The Nevada Capital Investment Corp. on Wednesday unanimously approved a contract with Hamilton Lane, a private equity fund-to-funds manager, to run its $50 million Silver State Opportunity Fund LLC.

Hamilton Lane will be responsible for developing an investment plan and selecting private equity funds and venture capital that will invest in Nevada.

“From what we’ve seen, we are very optimistic that they can produce real returns that benefit Nevada businesses and schoolchildren,” said David Goldwater, an NCIC board member and owner of David Goldwater Consulting in Las Vegas.

The Silver State Opportunity Fund invests capital from the $310 million Nevada Permanent School Fund, which consists of nontax dollars.

The fund’s purpose is to increase the school fund’s investment earnings, state Treasurer Kate Marshall has said. Nevada’s school fund is invested 100 percent in U.S. government fixed-income securities with current yields of less than 1 percent.
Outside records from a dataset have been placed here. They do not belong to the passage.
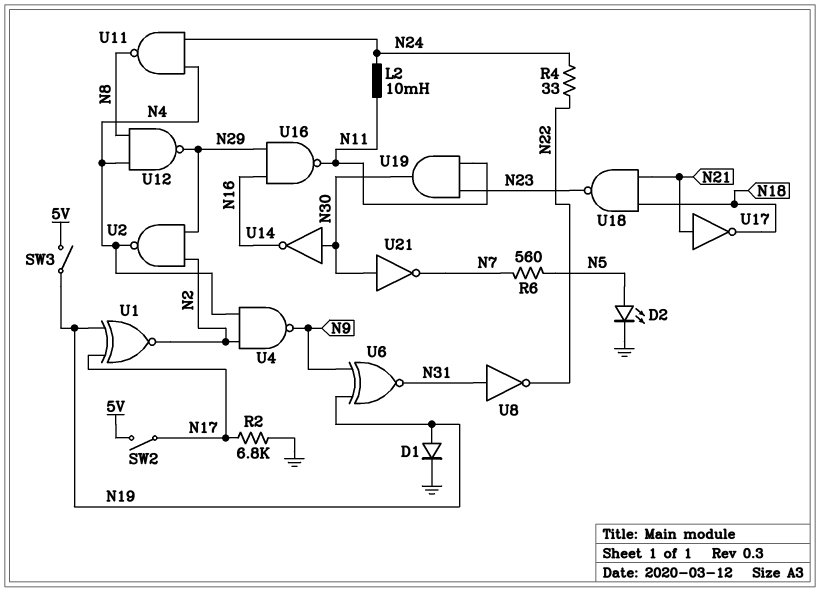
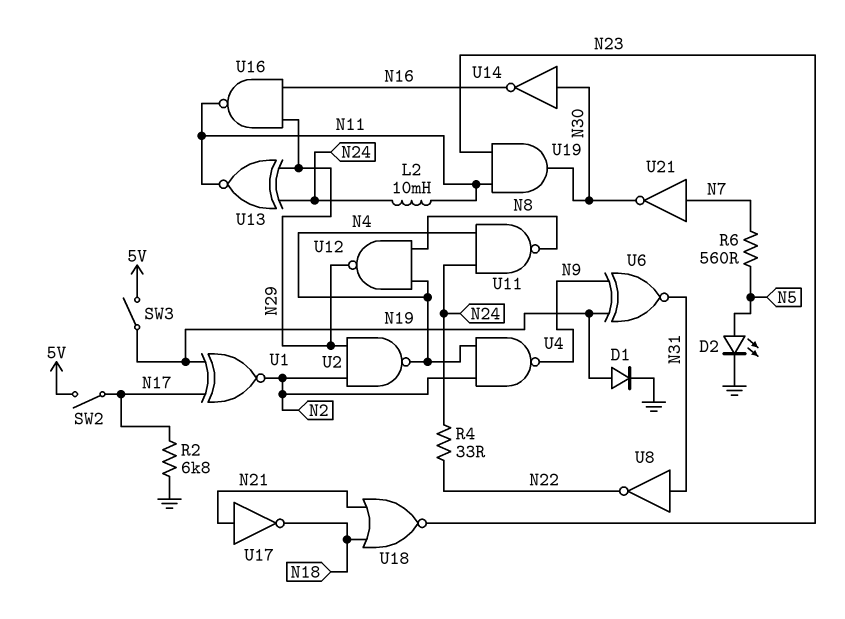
U13: none -> XNOR (in N24, in N29, out N11)
U18: NAND (in N18, in N21, out N23) -> NOR (in N18, in N21, out N23)
U21: NOT (in N30, out N7) -> NOT (in N7, out N30)

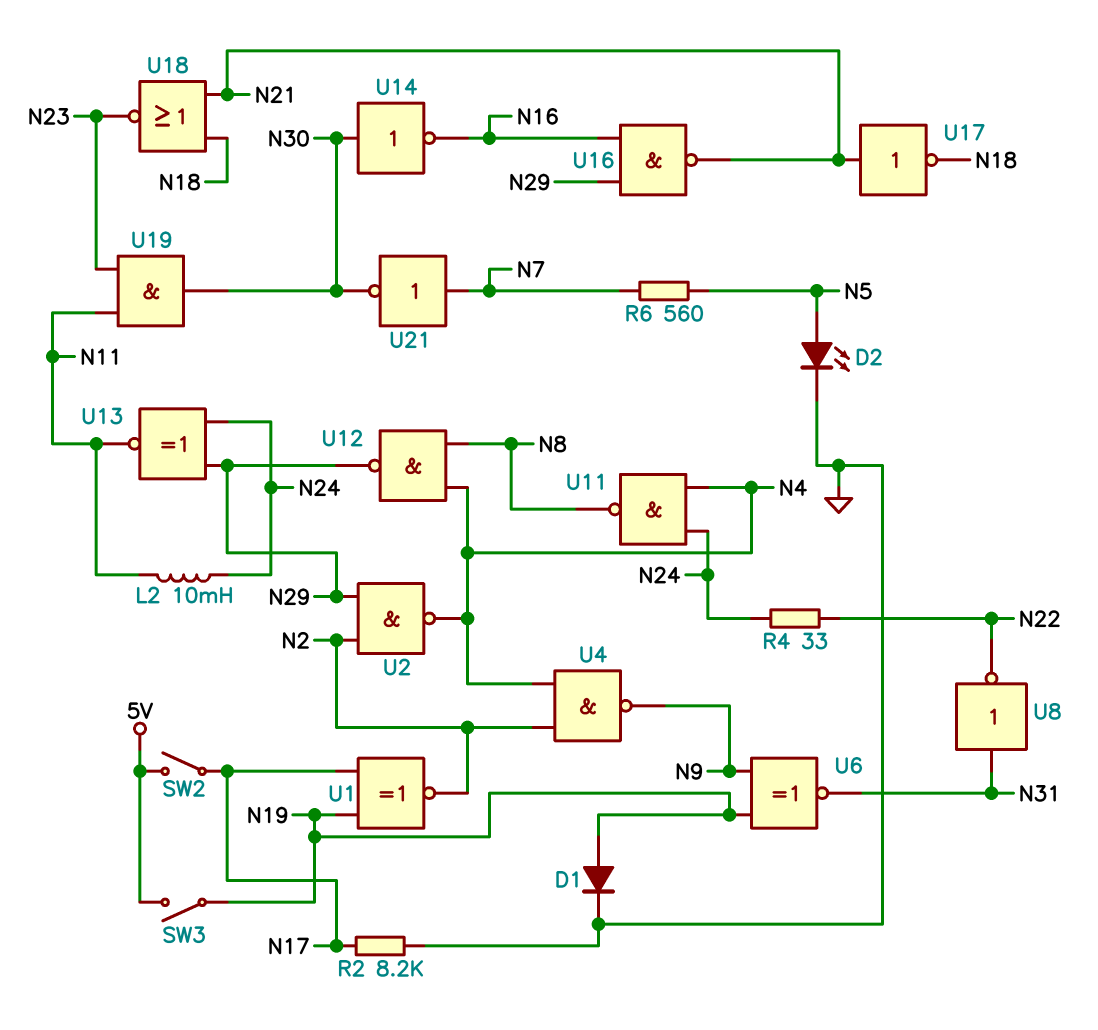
R2: 6.8k (GND, N17) -> 8.2k (GND, N17)
U16: NAND (in N16, in N29, out N11) -> NAND (in N16, in N29, out N21)

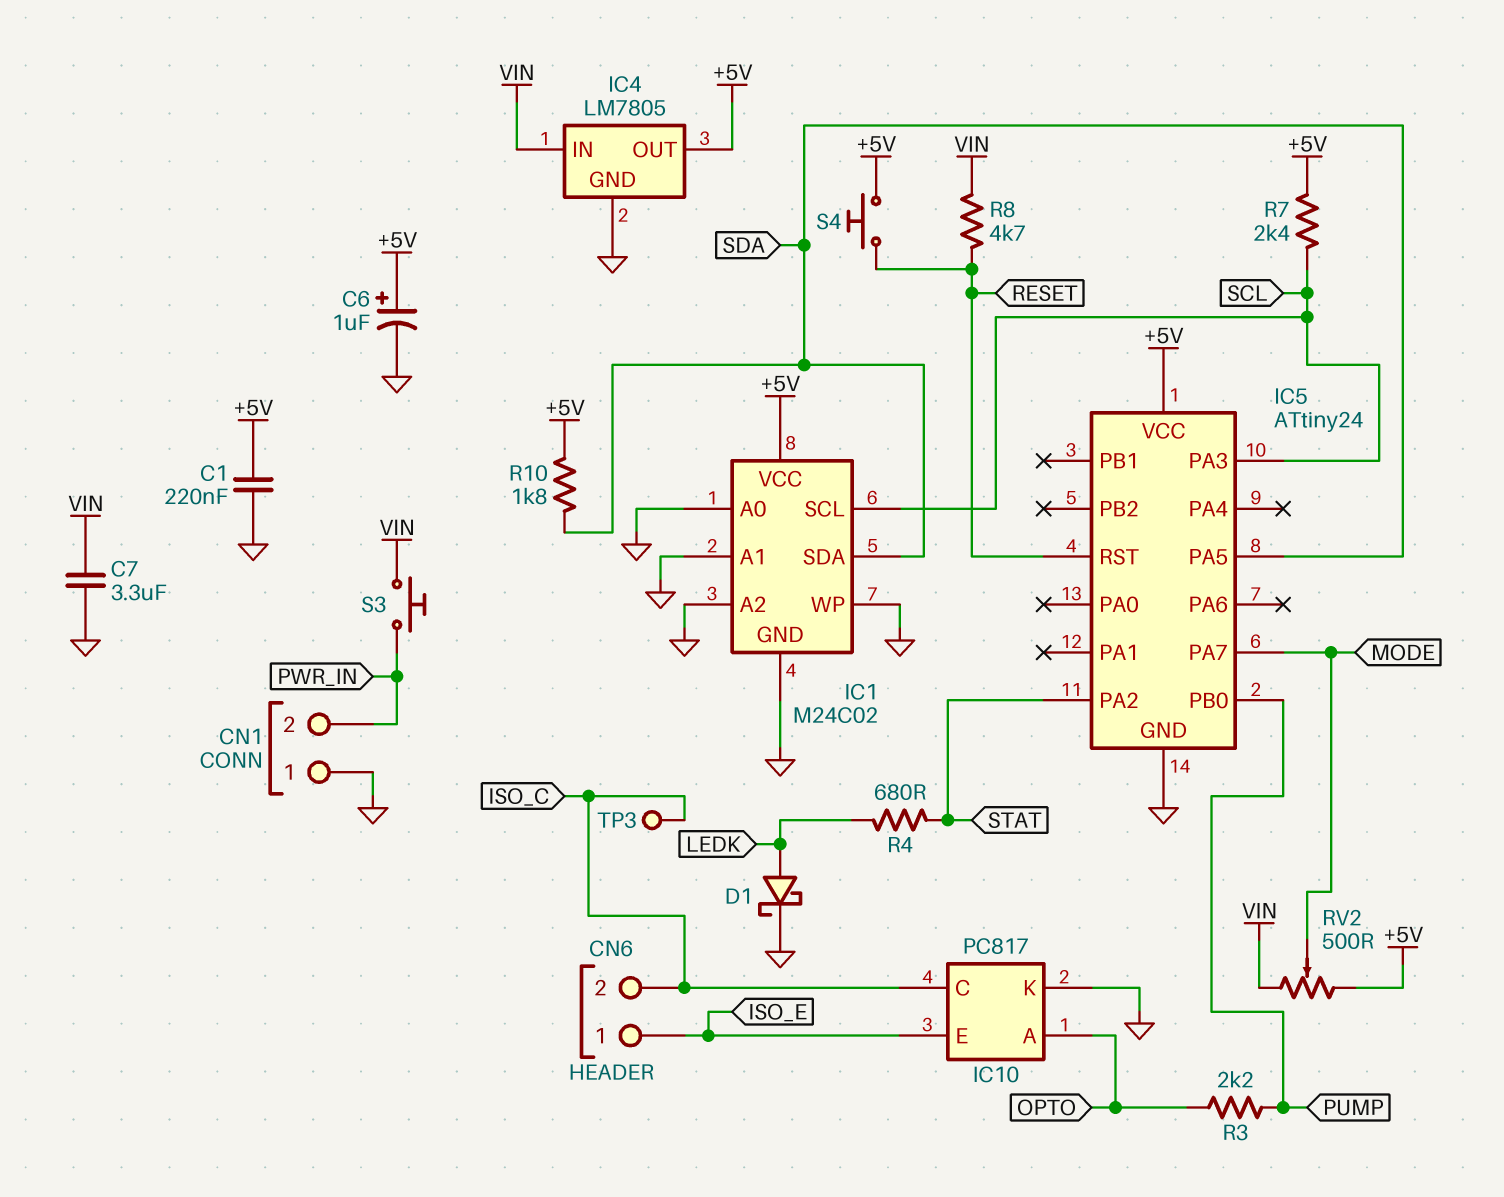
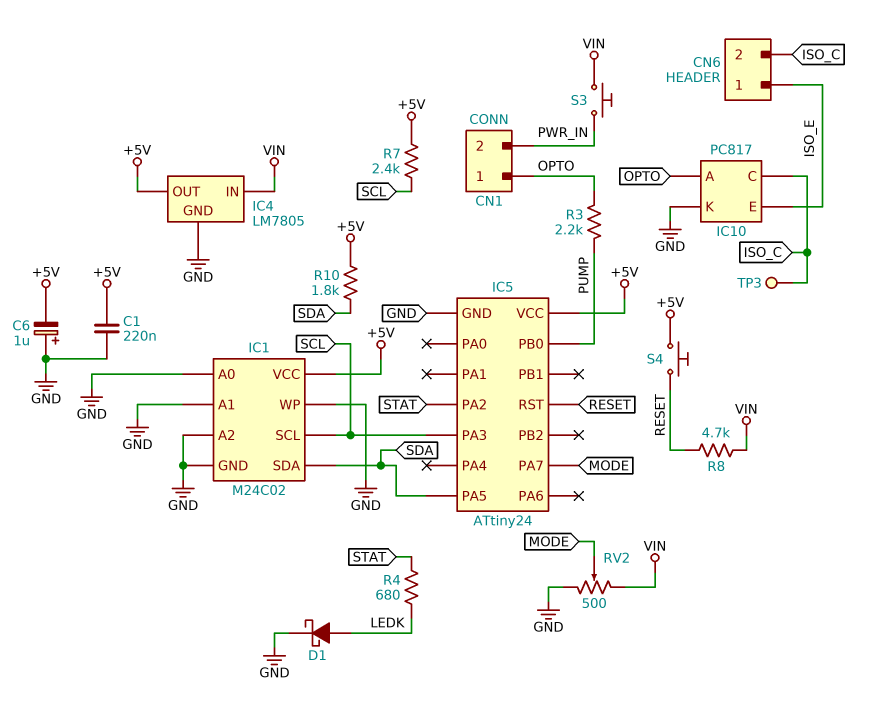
C6: 1uF (plus +5V, minus GND) -> 1uF (plus GND, minus +5V)
C7: 3.3uF (GND, VIN) -> none
CN1 pin 1: GND -> OPTO
RV2: 500 (+5V, VIN, wiper MODE) -> 500 (GND, VIN, wiper MODE)

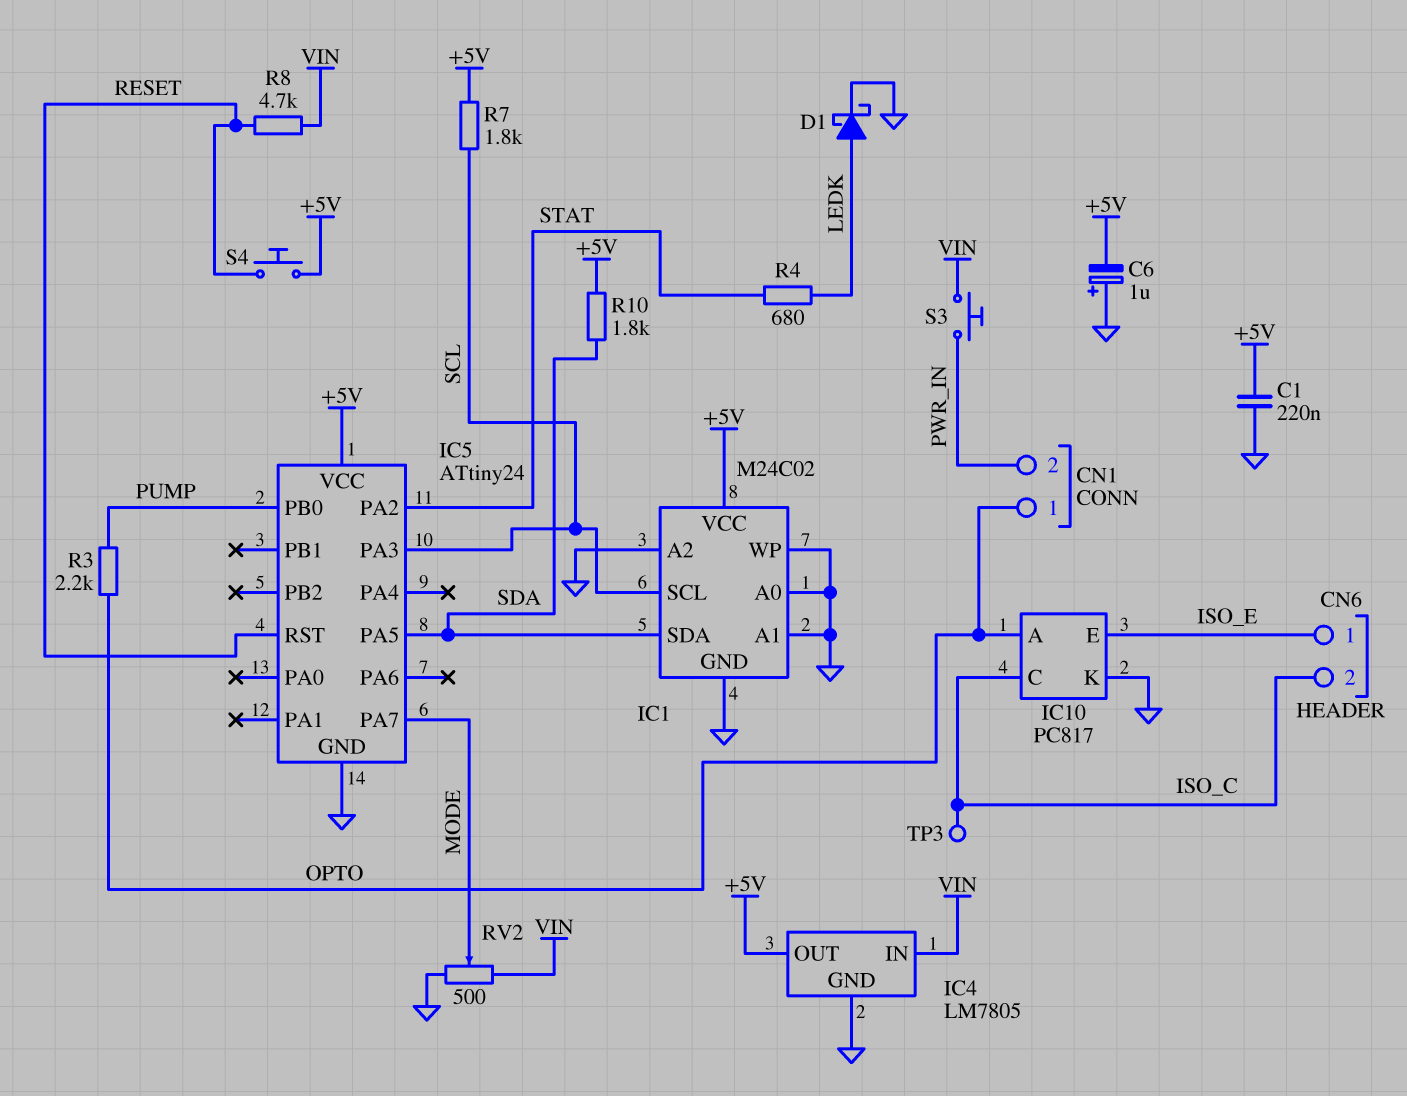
R7: 2.4k (+5V, SCL) -> 1.8k (+5V, SCL)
The new fund plans to invest in technology, manufacturing, biotechnology and other industries located here or interested in moving to Nevada. Hamilton Lane is responsible for ensuring that 70 percent of private equity investments in existing businesses are Nevada-based.

Senate Bill 75, which created the fund and was approved by the Legislature in 2011, requires that 100 percent of venture capital investments in startup businesses be made in Nevada.

David Helgerson, managing director of Hamilton Lane, assured board members that his firm plans to invest all funds in Nevada. Helgerson said the company is looking forward to “moving into business as soon as we can.”

Miguel Luina, an analyst with Hamilton Lane in San Francisco, will oversee Nevada’s investment fund. The Philadelphia-based private equity investment management firm has almost $23 billion in discretionary assets under management and oversight of another $135 billion in advisory assets.

The contract will be considered by the state Board of Examiners at its Aug. 14 meeting.

The seven-member NCIC board of directors spent two hours Wednesday considering specifics of the 10-year contract. Among the issues considered were the source of money to operate the fund and what recourse NCIC will have if Hamilton Lane is not in compliance with the 70 percent rule.

Mark Mathers, chief deputy state treasurer, said Hamilton Lane’s fees will be paid out of earnings or principal, depending on how the fund performs. The firm will have a series of networking events over the next six to nine months to introduce the fund to business and investors.

The board agreed that Hamilton Lane’s contract could be voided if it is chronically out of compliance with the 70 percent rule.

Helgerson said he “feels confident that we can deliver on the 70 percent level.” He told the board that returns were “first and foremost,” but if they think an investment doesn’t fit the mandate, “we’ll have a conversation.”

Marshall agreed, saying that in creating the investment fund, “we are trying to do something that hasn’t been done in this state before. … We are trying to build an ecosystem.”

Contact reporter Chris Sieroty at csieroty@review
journal.com or 702-477-3893.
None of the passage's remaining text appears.